Y es con este agradecimiento en el centro que se hace necesario señalar que quienes hoy denuncian un supuesto clima de linchamiento son precisamente quienes han guardado silencio durante décadas ante una cultura de la impunidad ampliamente conocida. El escándalo no fue que la ley prohibiera algo nuevo, sino que nombrara algo viejo. La incomodidad actual no procede de un exceso de denuncia, sino de la pérdida del monopolio sobre el relato y sobre las reglas del juego. En ese sentido, la Ley de Libertad Sexual ha operado también como un boomerang político para el propio Pedro Sánchez. Aquello que en su momento fue presentado como un debate que había ido demasiado lejos, como una discusión sobre si determinadas formas de comportamiento masculino, normalizadas durante décadas, podían ser consideradas o no violencia regresa hoy transformado en un problema político de primer orden. No por la ley en sí, sino porque el marco que esta ayudó a abrir permite leer de otro modo los casos que han ido surgiendo en su entorno político y orgánico. Lo que entonces se quiso cerrar como exceso aparece ahora como diagnóstico de sentido común. Ya no se trata de una exageración feminista, sino de una pregunta incómoda sobre poder, consentimiento e impunidad que ya no puede volver a formularse en abstracto.

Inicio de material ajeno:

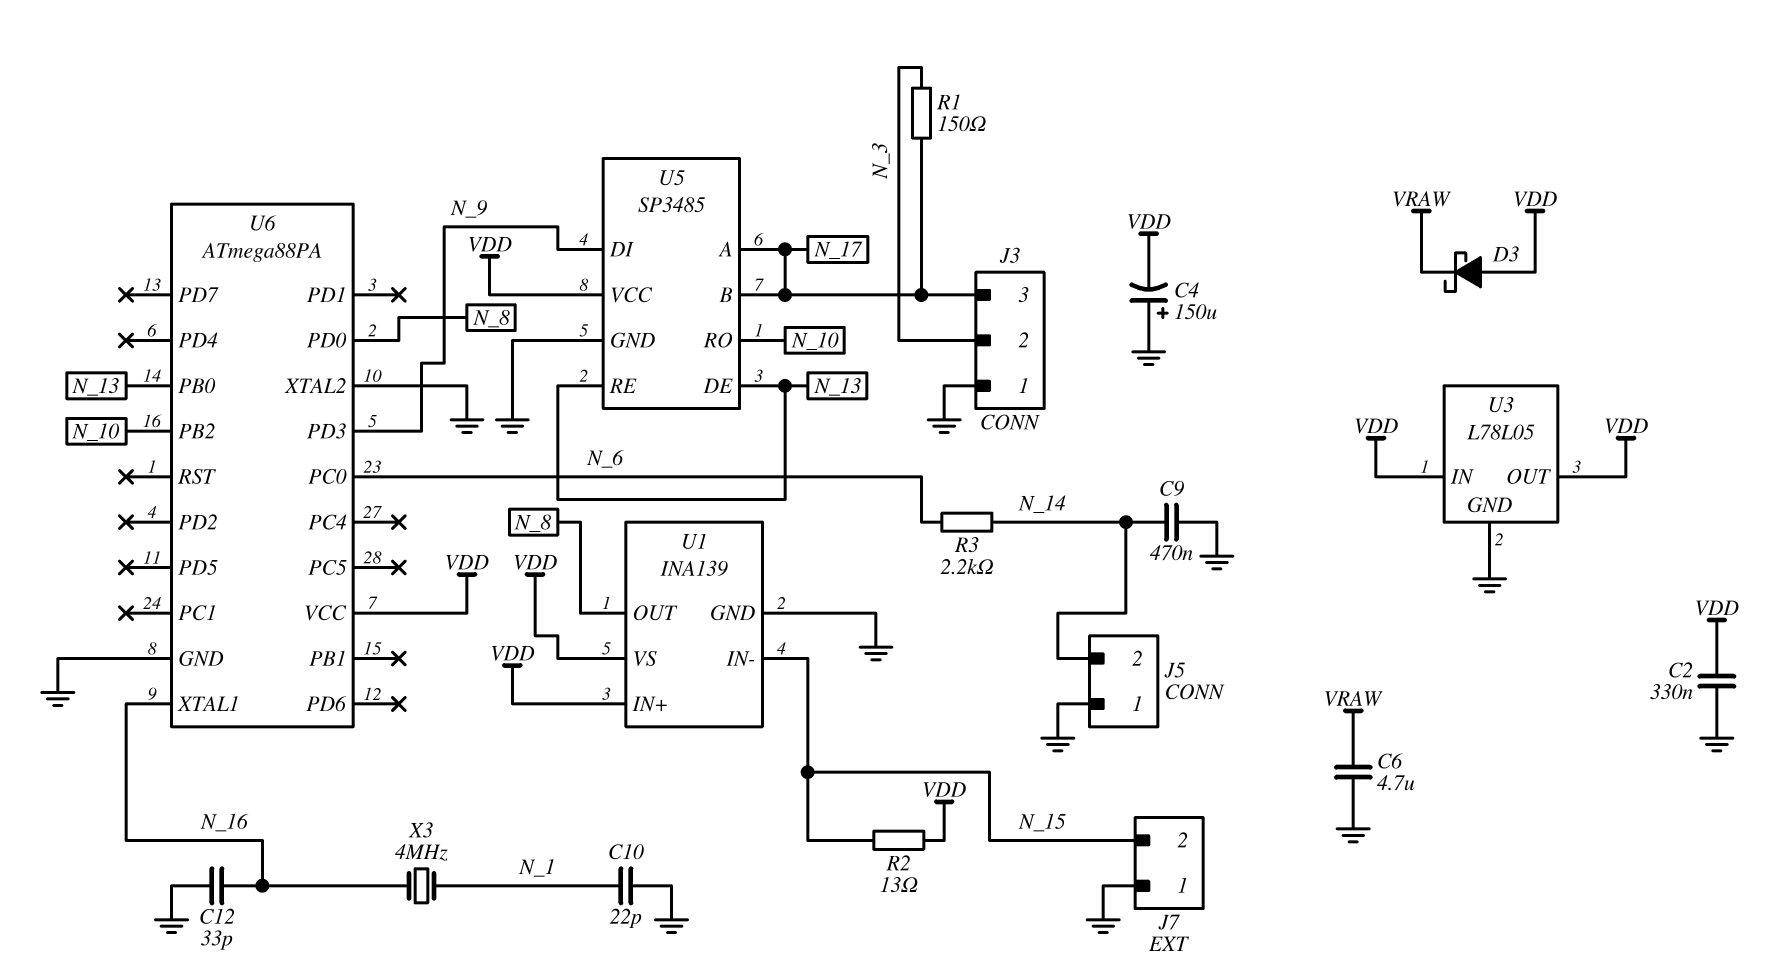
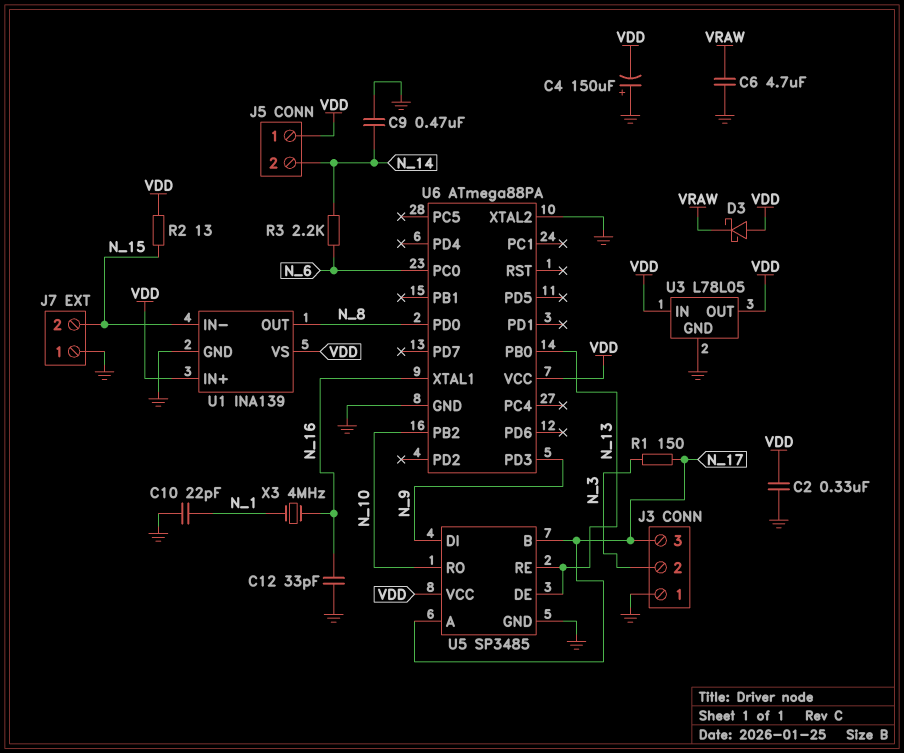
J5 pin 1: GND -> VDD

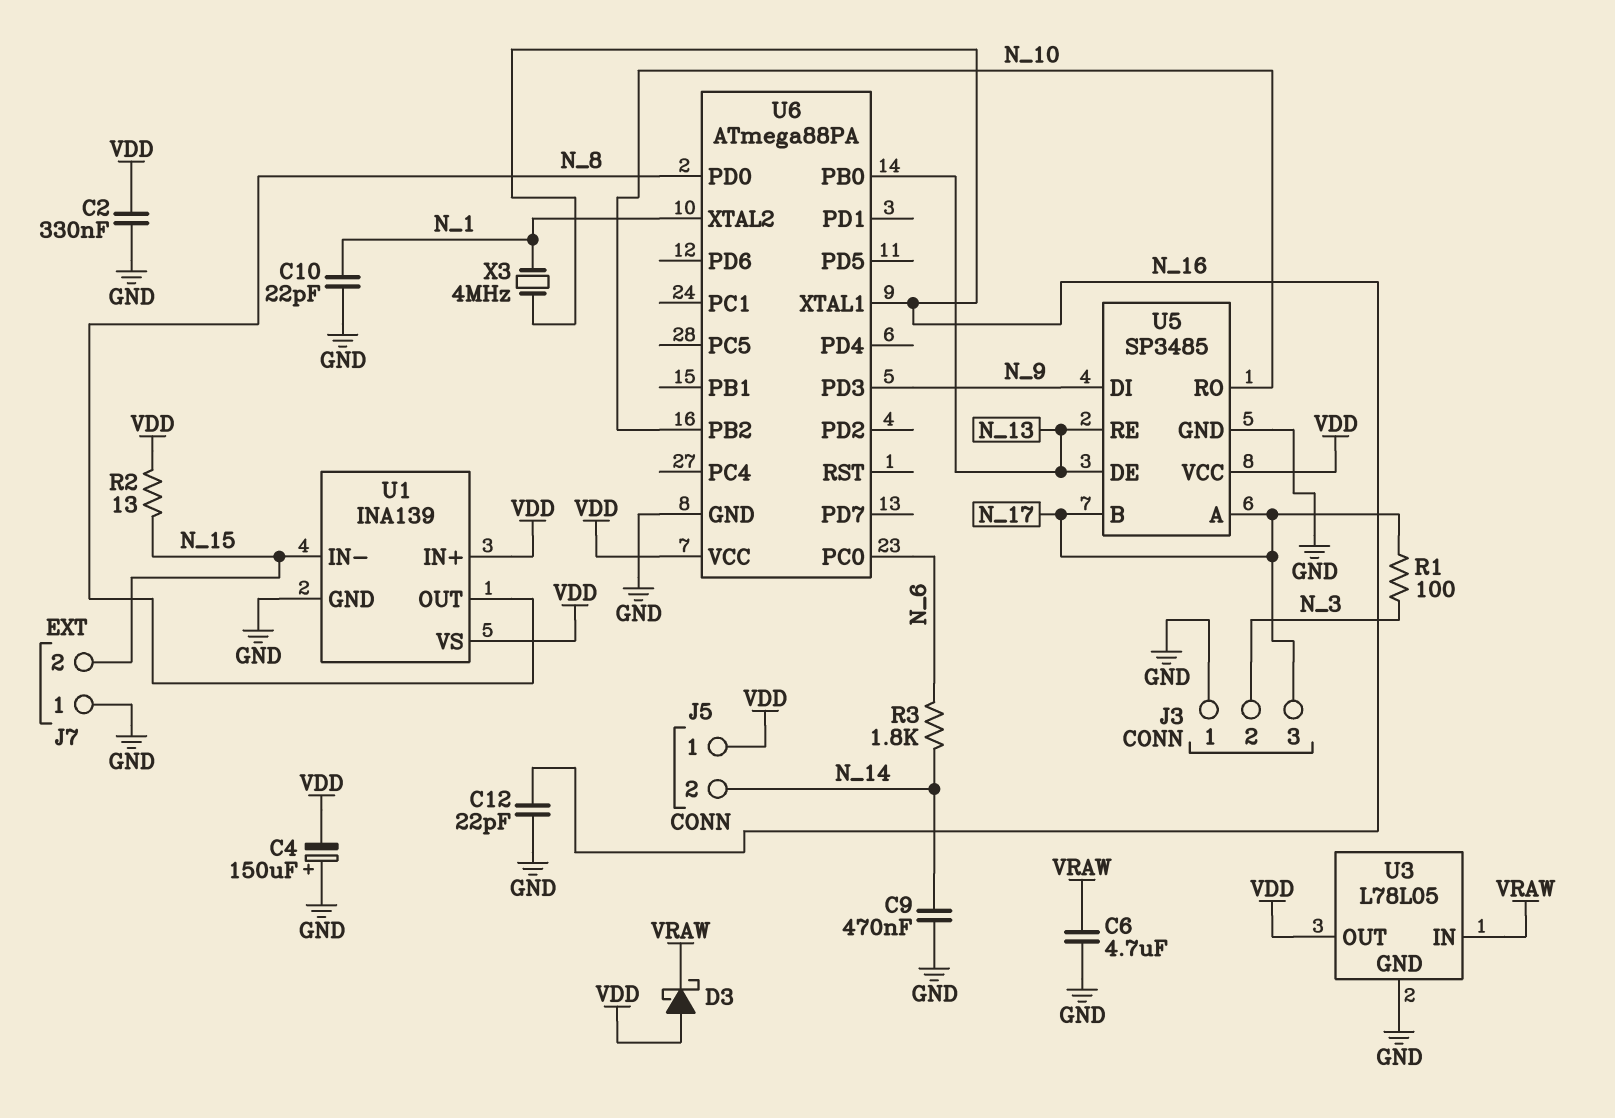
C12: 33pF (GND, N_16) -> 22pF (GND, N_16)
R1: 150 (N_3, N_17) -> 100 (N_3, N_17)
R3: 2.2k (N_6, N_14) -> 1.8k (N_6, N_14)
U3 pin IN: VDD -> VRAW
U6 pin XTAL2: GND -> N_1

El MeToo político no exige cancelaciones automáticas ni juicios sumarios. Exige algo más sencillo y, a la vez, más incómodo. Exige asumir que el poder, también el poder progresista, debe someterse a límites. La restauración de todo lo que el debate sobre la  ley de Libertad Sexual canceló es una de las condiciones de posibilidad de este proceso. Porque un proyecto político que no es capaz de revisar cómo se ejerce el poder sexual en su interior, es decir, de garantizar la libertad de las mujeres, difícilmente puede llamarse progresista.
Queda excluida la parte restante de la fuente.